Король лучезарно улыбнулся отцу, и я просияла от гордости. Во взгляде Эдуарда сквозили приязнь и доверие, я видела, что отец очень доволен. А впоследствии поняла, что он считал короля своим ставленником, марионеткой для исполнения собственной воли, привлекательной, красивой, созданной для всеобщей любви, ширмой, за которой таится собственно правитель, поскольку король, имея все желаемое — роскошь, беззаботность и, главным образом, женщин, охотно позволит графу Уорику править Англией. Так считал мой отец в то время.

— Милорд, — сказал он, — позвольте представить вам мою супругу.

— Графиня, — негромко произнес король. Мать хотела преклонить колени, но он подхватил ее и, обняв, поцеловал в губы.

— Прошу прощения, Уорик. Искушение было слишком велико.

Мать заулыбалась и покраснела.

— Мои дочери Изабелла и Анна, милорд, — представил нас отец.

— Очаровательны, очаровательны.

И, прежде чем моя сестра успела встать на колени, он взял ее руку и поцеловал. Затем повернулся и приложился к моей руке.

Король сказал, что мой отец — счастливейший из людей, и мы все оказались во власти его обаяния. Я поняла, чем он покорил Ричарда.

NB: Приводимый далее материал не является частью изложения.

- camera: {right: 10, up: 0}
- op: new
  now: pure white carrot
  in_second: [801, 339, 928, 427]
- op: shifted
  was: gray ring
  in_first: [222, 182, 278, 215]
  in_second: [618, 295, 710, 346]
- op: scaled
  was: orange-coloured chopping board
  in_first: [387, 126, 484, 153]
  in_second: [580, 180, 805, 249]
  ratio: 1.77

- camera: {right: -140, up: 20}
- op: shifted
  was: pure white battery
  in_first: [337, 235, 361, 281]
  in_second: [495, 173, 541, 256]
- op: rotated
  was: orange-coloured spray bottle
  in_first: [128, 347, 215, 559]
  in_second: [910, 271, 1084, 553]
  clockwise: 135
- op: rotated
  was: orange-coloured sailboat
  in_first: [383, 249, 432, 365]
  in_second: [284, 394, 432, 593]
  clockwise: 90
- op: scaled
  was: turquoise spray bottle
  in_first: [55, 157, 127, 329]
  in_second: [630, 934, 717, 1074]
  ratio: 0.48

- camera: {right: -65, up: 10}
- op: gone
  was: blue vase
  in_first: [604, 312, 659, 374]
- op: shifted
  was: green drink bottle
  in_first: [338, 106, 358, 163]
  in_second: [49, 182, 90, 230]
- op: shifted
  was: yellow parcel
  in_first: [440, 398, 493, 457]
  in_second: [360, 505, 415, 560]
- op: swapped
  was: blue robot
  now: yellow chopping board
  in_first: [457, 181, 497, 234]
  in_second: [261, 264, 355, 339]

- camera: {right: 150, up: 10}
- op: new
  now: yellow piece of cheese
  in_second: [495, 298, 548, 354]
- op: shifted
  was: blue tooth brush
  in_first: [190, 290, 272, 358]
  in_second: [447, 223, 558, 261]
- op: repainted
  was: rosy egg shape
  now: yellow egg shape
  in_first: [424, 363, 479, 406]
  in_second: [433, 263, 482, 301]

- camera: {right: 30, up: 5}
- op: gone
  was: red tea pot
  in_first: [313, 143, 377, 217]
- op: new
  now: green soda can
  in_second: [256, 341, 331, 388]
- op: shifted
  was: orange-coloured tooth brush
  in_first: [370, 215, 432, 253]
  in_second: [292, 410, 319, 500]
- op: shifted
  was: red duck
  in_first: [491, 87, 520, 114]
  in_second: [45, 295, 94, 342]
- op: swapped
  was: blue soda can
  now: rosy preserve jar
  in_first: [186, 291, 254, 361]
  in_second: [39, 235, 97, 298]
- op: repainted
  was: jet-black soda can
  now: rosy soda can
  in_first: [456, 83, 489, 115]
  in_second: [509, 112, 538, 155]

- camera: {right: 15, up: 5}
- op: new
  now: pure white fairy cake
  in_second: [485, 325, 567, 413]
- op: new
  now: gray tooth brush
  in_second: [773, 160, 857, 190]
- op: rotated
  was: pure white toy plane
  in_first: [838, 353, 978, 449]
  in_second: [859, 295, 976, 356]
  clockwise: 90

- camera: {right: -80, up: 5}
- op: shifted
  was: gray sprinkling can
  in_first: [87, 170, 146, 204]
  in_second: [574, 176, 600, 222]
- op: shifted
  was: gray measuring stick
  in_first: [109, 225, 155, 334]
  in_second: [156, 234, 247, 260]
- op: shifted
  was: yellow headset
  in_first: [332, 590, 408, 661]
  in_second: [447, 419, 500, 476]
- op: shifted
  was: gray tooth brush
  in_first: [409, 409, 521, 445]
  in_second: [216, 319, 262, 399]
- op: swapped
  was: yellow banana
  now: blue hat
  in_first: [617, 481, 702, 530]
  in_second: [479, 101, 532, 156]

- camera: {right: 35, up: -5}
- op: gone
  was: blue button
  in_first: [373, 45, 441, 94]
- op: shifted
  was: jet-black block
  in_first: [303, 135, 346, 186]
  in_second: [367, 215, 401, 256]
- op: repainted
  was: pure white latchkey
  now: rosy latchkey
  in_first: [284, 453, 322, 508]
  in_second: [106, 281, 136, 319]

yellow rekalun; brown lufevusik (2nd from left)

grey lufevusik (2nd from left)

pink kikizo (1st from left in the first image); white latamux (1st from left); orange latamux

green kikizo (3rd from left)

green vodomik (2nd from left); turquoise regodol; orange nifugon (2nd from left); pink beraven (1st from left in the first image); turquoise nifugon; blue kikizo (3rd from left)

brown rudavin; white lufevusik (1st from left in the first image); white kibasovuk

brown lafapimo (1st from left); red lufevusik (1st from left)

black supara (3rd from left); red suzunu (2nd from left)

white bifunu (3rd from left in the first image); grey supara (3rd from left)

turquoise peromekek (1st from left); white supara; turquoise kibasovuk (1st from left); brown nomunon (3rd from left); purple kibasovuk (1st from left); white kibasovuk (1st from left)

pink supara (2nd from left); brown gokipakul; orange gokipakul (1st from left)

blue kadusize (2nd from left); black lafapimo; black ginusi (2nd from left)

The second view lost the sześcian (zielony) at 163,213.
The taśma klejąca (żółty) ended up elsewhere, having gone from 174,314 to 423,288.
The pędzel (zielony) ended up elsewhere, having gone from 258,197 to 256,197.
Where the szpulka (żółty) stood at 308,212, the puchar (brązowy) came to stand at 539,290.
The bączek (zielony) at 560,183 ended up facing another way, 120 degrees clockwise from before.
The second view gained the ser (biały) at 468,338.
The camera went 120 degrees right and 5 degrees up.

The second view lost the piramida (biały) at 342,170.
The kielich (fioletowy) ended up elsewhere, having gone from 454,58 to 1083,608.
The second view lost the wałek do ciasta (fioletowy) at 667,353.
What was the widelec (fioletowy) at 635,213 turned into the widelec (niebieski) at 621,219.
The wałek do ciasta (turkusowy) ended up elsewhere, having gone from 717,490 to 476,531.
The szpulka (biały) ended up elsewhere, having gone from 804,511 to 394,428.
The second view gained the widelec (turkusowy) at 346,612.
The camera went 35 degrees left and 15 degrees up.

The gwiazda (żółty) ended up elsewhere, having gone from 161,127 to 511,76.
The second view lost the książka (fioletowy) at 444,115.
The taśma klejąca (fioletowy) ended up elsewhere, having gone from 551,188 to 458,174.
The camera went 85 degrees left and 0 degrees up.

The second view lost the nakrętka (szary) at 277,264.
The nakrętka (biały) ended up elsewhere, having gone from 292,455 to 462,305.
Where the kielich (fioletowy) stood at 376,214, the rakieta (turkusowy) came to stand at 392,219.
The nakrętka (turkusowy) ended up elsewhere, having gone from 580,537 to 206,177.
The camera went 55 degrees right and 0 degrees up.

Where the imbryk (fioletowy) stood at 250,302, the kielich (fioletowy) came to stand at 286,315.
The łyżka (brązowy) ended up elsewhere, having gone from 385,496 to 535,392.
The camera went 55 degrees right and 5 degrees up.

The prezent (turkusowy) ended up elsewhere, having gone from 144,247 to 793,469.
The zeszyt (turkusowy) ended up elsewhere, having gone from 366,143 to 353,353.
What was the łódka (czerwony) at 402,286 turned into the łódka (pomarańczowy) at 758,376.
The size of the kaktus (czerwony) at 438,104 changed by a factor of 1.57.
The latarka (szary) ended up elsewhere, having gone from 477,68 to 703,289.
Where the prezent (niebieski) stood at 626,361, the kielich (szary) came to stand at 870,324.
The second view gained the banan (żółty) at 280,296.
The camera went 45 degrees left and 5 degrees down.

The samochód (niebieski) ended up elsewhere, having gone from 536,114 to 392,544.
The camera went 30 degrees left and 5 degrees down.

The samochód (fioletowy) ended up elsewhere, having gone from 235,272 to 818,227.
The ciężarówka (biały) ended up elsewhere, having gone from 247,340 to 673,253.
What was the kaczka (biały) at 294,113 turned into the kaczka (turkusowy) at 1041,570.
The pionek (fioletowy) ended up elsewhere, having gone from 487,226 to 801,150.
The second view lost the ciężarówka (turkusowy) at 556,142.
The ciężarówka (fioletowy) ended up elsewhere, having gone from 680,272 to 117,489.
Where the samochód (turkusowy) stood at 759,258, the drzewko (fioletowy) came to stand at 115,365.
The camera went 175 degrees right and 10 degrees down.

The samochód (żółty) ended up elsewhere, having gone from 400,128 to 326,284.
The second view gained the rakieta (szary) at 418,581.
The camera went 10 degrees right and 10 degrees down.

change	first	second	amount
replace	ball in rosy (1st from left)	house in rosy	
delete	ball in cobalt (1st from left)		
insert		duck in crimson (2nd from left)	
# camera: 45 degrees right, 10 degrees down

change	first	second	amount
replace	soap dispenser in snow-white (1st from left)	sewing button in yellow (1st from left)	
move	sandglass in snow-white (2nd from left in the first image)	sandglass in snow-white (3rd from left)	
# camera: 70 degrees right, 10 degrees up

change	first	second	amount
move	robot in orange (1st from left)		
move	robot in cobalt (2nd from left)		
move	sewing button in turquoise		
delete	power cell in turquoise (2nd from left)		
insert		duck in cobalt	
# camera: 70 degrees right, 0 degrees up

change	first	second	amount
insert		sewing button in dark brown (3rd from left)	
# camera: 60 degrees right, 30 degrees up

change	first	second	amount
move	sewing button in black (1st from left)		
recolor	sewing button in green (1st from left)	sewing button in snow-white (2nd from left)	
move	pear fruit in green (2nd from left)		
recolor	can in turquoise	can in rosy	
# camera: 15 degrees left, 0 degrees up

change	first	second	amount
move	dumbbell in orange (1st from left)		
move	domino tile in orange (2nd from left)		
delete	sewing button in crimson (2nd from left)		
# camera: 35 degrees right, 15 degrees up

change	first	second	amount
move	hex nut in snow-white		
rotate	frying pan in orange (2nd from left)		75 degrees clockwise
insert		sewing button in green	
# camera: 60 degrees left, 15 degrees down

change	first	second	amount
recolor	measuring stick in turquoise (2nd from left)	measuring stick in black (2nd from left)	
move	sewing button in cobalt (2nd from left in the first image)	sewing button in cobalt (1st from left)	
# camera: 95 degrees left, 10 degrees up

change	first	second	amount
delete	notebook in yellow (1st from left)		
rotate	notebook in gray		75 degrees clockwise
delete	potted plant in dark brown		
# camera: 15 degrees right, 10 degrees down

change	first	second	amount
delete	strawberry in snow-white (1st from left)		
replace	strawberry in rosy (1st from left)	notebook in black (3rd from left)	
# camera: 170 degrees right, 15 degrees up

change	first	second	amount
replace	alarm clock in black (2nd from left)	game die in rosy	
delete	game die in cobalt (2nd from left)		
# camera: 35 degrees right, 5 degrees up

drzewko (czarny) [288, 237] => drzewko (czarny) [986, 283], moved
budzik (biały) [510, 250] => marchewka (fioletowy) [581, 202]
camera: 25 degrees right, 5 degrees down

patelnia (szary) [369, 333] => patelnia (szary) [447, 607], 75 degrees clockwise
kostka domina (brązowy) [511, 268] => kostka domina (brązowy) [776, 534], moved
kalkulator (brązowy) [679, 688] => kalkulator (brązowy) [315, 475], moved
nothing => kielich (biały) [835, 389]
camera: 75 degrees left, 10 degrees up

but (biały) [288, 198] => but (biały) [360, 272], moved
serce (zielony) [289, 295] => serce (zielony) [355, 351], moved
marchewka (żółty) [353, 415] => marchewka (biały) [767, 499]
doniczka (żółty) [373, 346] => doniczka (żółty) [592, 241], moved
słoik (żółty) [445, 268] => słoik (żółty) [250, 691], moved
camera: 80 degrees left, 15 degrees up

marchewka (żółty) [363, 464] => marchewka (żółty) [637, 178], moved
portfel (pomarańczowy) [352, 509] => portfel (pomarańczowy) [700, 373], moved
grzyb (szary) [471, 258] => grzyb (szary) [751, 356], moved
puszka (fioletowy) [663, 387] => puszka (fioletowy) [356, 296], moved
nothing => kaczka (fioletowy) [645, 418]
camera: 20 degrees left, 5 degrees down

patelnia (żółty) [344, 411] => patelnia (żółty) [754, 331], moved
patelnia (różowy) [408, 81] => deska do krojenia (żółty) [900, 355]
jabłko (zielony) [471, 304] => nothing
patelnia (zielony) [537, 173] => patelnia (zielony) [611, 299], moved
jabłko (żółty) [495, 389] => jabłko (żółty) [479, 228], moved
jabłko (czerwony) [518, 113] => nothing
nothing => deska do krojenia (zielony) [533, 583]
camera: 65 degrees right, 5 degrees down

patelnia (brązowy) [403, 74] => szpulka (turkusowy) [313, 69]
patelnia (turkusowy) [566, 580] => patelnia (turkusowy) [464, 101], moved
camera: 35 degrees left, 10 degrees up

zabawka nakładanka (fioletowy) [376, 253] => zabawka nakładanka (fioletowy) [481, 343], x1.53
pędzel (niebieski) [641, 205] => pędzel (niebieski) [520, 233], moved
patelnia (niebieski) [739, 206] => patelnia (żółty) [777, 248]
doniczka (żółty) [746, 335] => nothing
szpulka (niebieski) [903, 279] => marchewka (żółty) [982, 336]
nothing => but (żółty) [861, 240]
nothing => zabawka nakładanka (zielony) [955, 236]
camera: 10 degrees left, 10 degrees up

В большом холле шел пир, но отец сидел с серьезным лицом, наверняка думая о королеве Маргарите, о численности ее войск и есть ли смысл немедленно идти на Бэмборо. Король держался беззаботно, и по его поведению никто не мог бы предположить, что ему, возможно, грозит потеря королевства.

Когда поднялись из-за стола, отец повел короля в приготовленную для него спальню. На рассвете они отправлялись в путь.

Я проснулась рано утром от стука копыт и голосов внизу. Потом все утихло.

Потянулись беспокойные дни. Мать говорила с нами о положении дел в стране больше, чем когда бы то ни было. Видимо, к этому побуждал ее страх. С королем из дома Йорков мы находились в полной безопасности, но обстоятельства Могли внезапно измениться. Когда я была совсем маленькой, нам однажды пришлось срочно ехать в Кале, отец являлся начальником этого города. Тогда Генрих ненадолго вернул себе корону.

Теперь мне шел девятый год, Изабелле четырнадцатый — в этом возрасте, думаю, можно понять кое-что из происходящего. Очевидно, матери казалось, что нас можно подготовить к возможной перемене участи.